A qualquer hora ou lugar
Resistir não há quem possa
Fox, rock, frevo, maxixe, baião
Lambada, erudita, chorinho e sambão
Tudo isso é bossa
É muito mais se a gente gosta
Tudo isso é bossa nossa
É todo o som que a turma gosta
Isso é bossa nossa
É a nossa bossa
10. Estrelato
Letra e música: Paulo Roberto Padilha
Toc-Toc-Toc-Toc-Toc-Toc...
- Pois não?!!! Pois não?!!!
- Olá!
Quero saber se há um lugar para mim nesse espetáculo
Eu canto, eu danço, faço mil estrepolias
Palhaçadas, provoco gargalhadas.... hahahahahahahaha...
Sou ótimo ator, coreógrafo, cenógrafo, encenador
Sou também encenador!
Porém se estiver tudo ocupado
Não me faço de arrogado
Aceito dividir meio a meio, o palco
Com o astro principal, com a primeira bailarina
Ficando em semi-evidência até o fechar das cortinas
Ficando em semi-evidência até o fechar das cortinas...
Tudo ok se não há jeito
Ainda bem que eu sou perfeito!
Compondo trilha sonora
Escolhendo o figurino
Afinando a iluminação
Acertando a sonoplastia
E tirando fotografias... e tirando fotografias!!!
Mas, se mesmo assim, não houver vaga para mim
Concordo em ser figurante, contra-regra, maquinista
Cuidar da carpintaria
Carregar o cenário, afinar piano
Segurar o canhão até o fim do ano
Só até o fim do ano...
Tudo ok se não há jeito
Ainda bem que eu sou perfeito!
Pra vender os programas
Ficar na bilheteria
Receber os bilhetinhos
Vigiar a portaria
E limpar todo o teatro logo após o espetáculo
E limpar todo o teatro logo após o espetáculo....
1 De fato todos eles foram originalmente escritos a mão, em folhas pautadas de um bloco de cartas marca BRASIL. Três deles, todos eles sertanejos, escritos em Montes Claros e em Pirapora, na beira do rio São Francisco.

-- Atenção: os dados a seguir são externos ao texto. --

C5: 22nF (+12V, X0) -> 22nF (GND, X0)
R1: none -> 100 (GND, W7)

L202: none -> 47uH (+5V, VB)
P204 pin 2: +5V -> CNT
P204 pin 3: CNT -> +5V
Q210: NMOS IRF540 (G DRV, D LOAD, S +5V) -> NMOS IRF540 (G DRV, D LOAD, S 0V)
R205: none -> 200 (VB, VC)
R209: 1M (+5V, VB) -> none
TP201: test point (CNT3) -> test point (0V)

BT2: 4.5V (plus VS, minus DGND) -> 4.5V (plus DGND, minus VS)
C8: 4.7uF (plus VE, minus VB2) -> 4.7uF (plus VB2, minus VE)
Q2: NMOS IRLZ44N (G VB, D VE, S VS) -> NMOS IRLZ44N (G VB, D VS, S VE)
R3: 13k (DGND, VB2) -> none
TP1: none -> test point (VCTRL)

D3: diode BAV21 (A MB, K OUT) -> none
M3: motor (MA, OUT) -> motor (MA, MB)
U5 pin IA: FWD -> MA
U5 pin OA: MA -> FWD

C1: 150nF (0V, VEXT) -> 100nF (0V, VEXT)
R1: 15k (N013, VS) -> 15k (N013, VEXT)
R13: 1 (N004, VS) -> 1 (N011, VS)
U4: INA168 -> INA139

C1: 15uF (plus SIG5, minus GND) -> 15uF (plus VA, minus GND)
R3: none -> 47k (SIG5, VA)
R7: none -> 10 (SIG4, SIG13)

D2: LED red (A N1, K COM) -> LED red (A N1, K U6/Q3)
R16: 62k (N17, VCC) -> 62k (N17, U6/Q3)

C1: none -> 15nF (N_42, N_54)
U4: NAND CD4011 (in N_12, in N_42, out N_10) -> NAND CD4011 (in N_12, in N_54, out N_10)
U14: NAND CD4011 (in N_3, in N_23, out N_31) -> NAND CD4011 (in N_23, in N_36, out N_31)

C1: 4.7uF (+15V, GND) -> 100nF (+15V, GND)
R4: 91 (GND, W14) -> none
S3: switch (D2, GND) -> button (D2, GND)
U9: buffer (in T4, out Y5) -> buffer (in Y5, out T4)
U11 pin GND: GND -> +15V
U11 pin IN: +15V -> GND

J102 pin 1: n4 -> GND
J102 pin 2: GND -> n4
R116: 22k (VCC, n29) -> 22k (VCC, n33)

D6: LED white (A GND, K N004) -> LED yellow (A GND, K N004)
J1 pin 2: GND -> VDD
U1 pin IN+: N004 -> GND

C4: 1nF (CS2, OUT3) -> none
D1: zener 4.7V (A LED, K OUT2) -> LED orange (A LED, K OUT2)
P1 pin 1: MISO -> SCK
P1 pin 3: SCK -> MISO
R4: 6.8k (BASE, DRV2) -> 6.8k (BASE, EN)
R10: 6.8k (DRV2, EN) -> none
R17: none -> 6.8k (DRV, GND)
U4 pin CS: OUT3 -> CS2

Os outros sete, de mar e de sertão, escritos em Florianópolis, na beira do mar, durante o outono de maio de 2006. A musicalização dos poemas foi feita no bairro de Itaquera, zona leste da cidade de São Paulo, de 28 a 30 de dezembro de 2007.
2 Durante muitos anos chamada: Desterro, Ilha do Desterro
3 No ano em que festejamos os cinqüejnta anos de publicação do Grande Sertão: veredas e do Corpo de Baile, de João Guimarães Rosa.
4 Que vira lagoa mansa em Três Marias e lagoa furiosa em Sobradinho.